Tell 'em they're dreamin'!

Tell ’em they’re dreamin’!

We have an election on in Australia, the cradle of democracy, and as always in federal elections an enormous number of fringe political parties have crawled out from under their rocks. We have the Rotating Leadership Party, which is running on a platform of giving every person in Australia the chance to be prime minister for a day; the anti-Maritime party, which believes that floating on water is a satanic act and is opposed to all forms of shipping; and the Sex Party, which actually has pretty good policies. Who could be opposed to more sex? But in amongst these fringe parties we also have some single-issue groups, and in my opinion the most single issue of the lot is the Bullet Train for Australia Party. Their policies are reviewed here, and can be summarized very simply as: bullet train. This is pure science fiction at its best. Their slogan might confuse non-Australians, since it appears to advocate voter fraud:

Vote Bullet Train! Then vote as you normally would …

This is not because of special Australian laws giving nerdy train-spotters two votes each, but because of our complicated preference system, which is itself a work of science fiction and impossible for ordinary mortals to understand. But I think the Bullet Train for Australia Party has summarized their preference policy very nicely in that slogan. I also like the way their website has Australianized the bullet train by getting some pictures of Japanese bullet trains and sticking a kangaroo on them. Who could possibly hate kangaroos? And how can any technological or industrial advance be alien to Australia if it has a kangaroo on it?

The reason I think that this is basically science fiction is that there is no way a bullet train will ever be a profitable enterprise in Australia. We have 22 million people spread out over an area the size of the Magellan Cloud, living in little clusters of “civilization” separated by vast expanses of nothing. By way of comparison, Japan has 120 million people living in an area the size of Japan, with cities not too far apart that have populations the same size as Australia. That’s why they can run a train between those cities at light speed every 15 minutes, at something resembling a profit. But even then, catching a bullet train in Japan is no cheaper than flying – just enormously more convenient and comfortable. If you cut out all the in between stops (because no decent towns exist), doubled the distance between cities and then reduced the eligible population by a factor of 6 or 10, would it still be cheaper than flying? Especially given the electricity demands? And would it still be 8x more efficient than flying? And would you use a bullet train to get from Sydney to Adelaide? That’s a 21 hour bus trip at 120 km an hour, so probably a 7 hour bullet train trip. Or a 1 hour flight. Hmm, which would you choose? The only way that a bullet train would become an efficient program in Australia is if the Rotating Leadership Party were to seriously act on its on-again off-again “Big Australia” ideas, and double Australia’s population. Then, if the extra people settled in the right places, maybe it would work out.

Good luck with that.

As an aside, I am intrigued by the modern opposition to high speed rail in the UK, where it might actually be a viable investment. Apparently the HSR will cost 80 billion pounds to build, and this is a ludicrous amount of money that no modern government can afford. I haven’t done the numbers but I have a strong suspicion that the Japanese shinkansen would have cost a significantly larger portion of GDP when it started in 1958 than HSR would cost in the UK now. Had the Japanese adopted modern craven attitudes towards government spending, they would never have got the bullet train. Yet they have the bullet train, and somehow their society seems to have survived the massive fiscal impost. Could it be that sometimes massive government investment is a good idea? Which isn’t to say that the HSR is the best use of 80 billion pounds of British money, but “it’s a lot of money” doesn’t seem to me to be the best argument against it either …

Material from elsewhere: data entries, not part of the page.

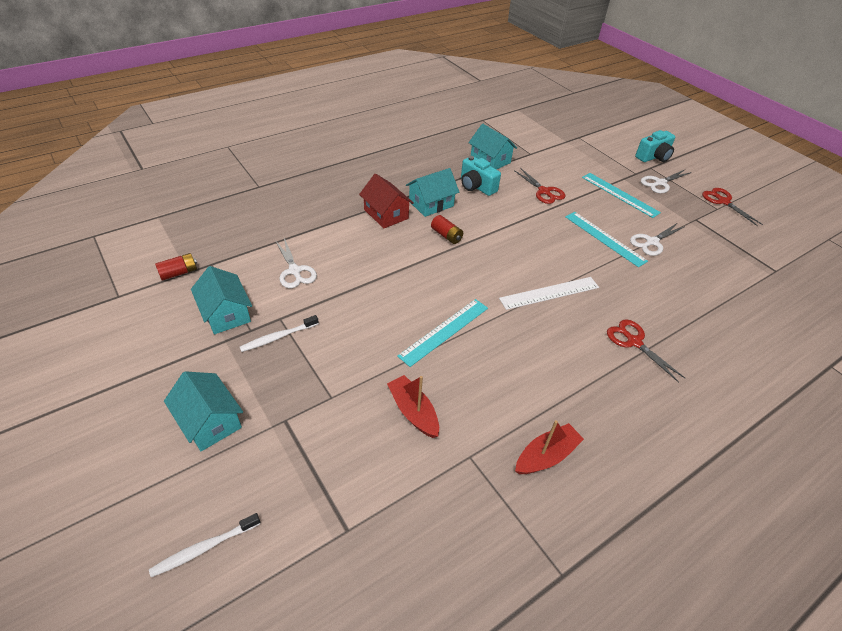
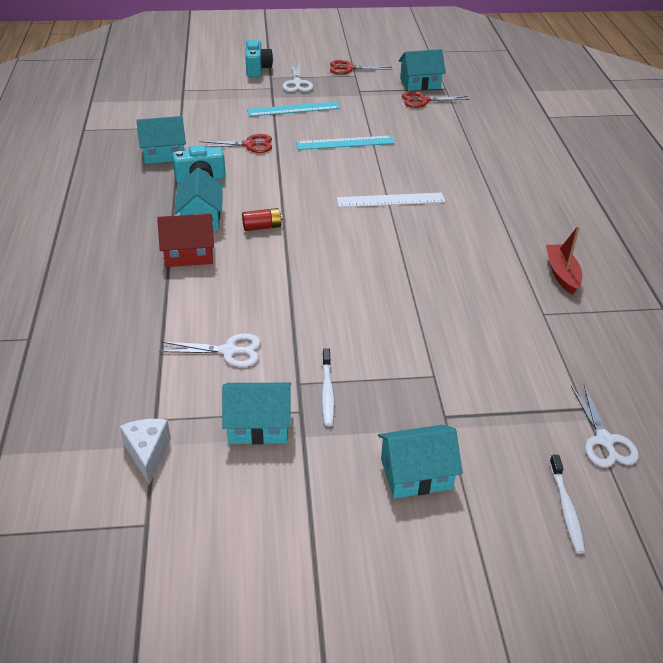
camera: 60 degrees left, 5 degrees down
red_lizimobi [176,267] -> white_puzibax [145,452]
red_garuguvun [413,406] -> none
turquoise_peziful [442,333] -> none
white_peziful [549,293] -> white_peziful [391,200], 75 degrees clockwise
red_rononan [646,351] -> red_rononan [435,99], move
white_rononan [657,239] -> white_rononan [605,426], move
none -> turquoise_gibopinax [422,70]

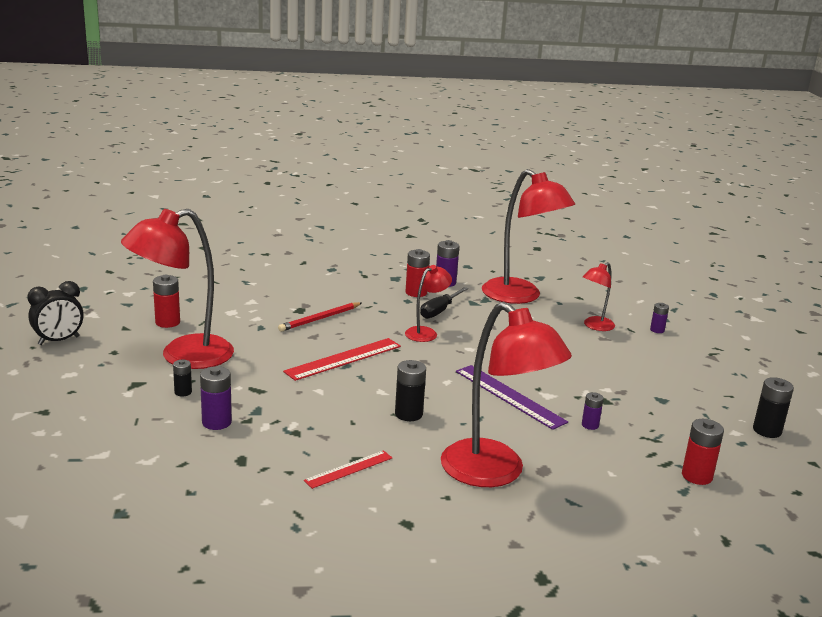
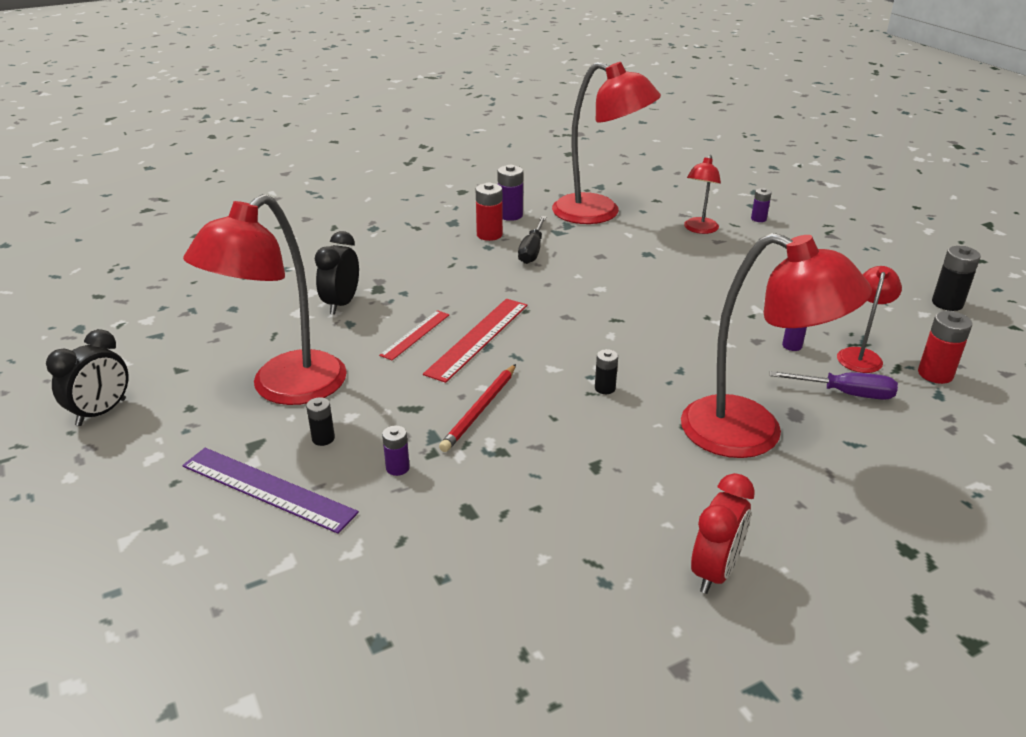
camera: 20 degrees left, 10 degrees up
red_lizimobi [166,301] -> none
purple_lizimobi [216,398] -> purple_lizimobi [396,450], x0.61
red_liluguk [320,317] -> red_liluguk [477,408], move
red_peziful [348,469] -> red_peziful [414,335], move
black_lizimobi [410,390] -> black_lizimobi [606,371], x0.61
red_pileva [428,303] -> red_pileva [869,319], move
purple_peziful [512,397] -> purple_peziful [270,491], move
none -> black_sibibusox [337,273]
none -> red_sibibusox [723,533]
none -> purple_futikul [834,385]

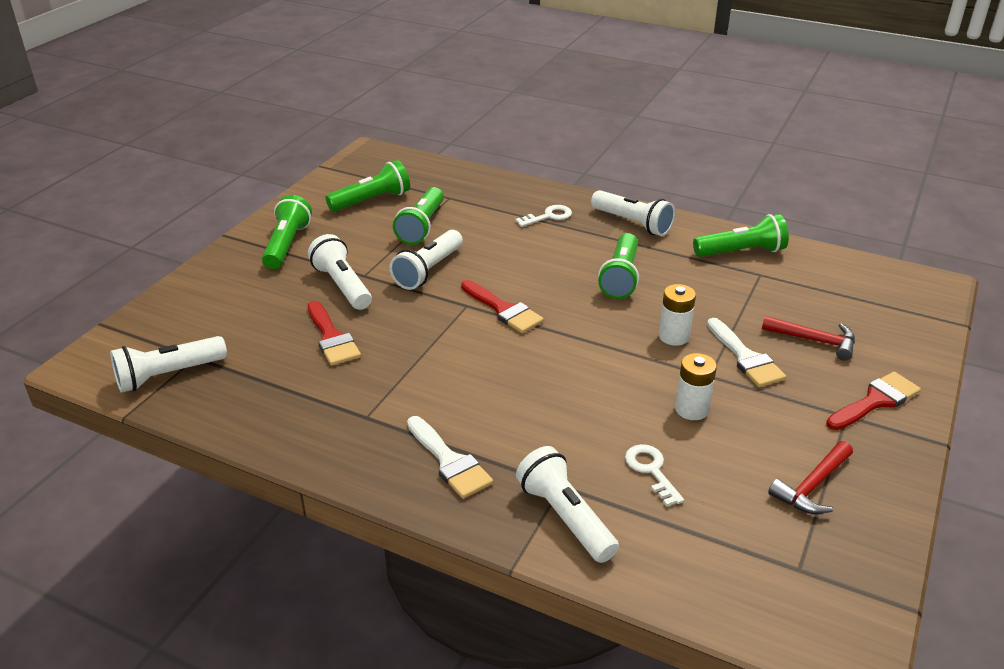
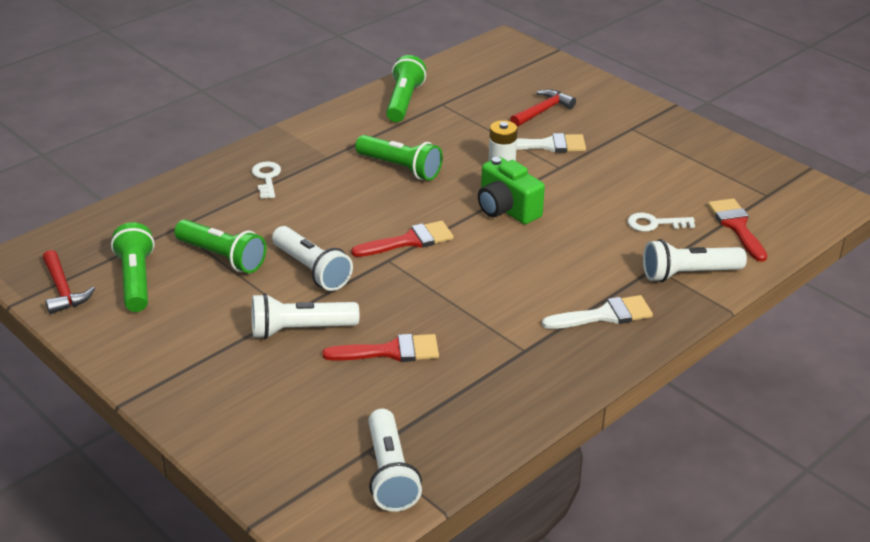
camera: 70 degrees left, 0 degrees up
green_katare [287,232] -> none
white_katare [633,213] -> none
white_lizimobi [696,386] -> none
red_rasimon [810,477] -> red_rasimon [69,282], move
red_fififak [873,401] -> red_fififak [737,230], move
none -> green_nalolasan [511,190]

Anyway, the Bullet Train for Australia Party are definitely pursuing a crazy science fiction policy, though it would be a pretty cool sight to see a bullet train heading through the desert – on the run from Darwin to Adelaide I imagine it would be able to get up to some pretty phenomenal speeds in the open spaces around Uluru. You could even build a tunnel through Uluru so it doesn’t have to deviate – then instead of climbing the rock, people can say they sped through it in a microsecond. Or you could lay the train nearby, and take iconic pictures of the bullet train shooting past the rock – contrast of old and new, etc. Japanese railways love the picture of a train running through rice paddies with hills in the background, this could be the Australian equivalent. Except that there would be only one person in the train, and enough energy to power the entire city of Darwin being used to propel it.

I think there’ll be a maglev on Mars before there is a bullet train from Adelaide to Darwin. But at least the Bullet Train for Australia Party have cornered the train-spotting vote!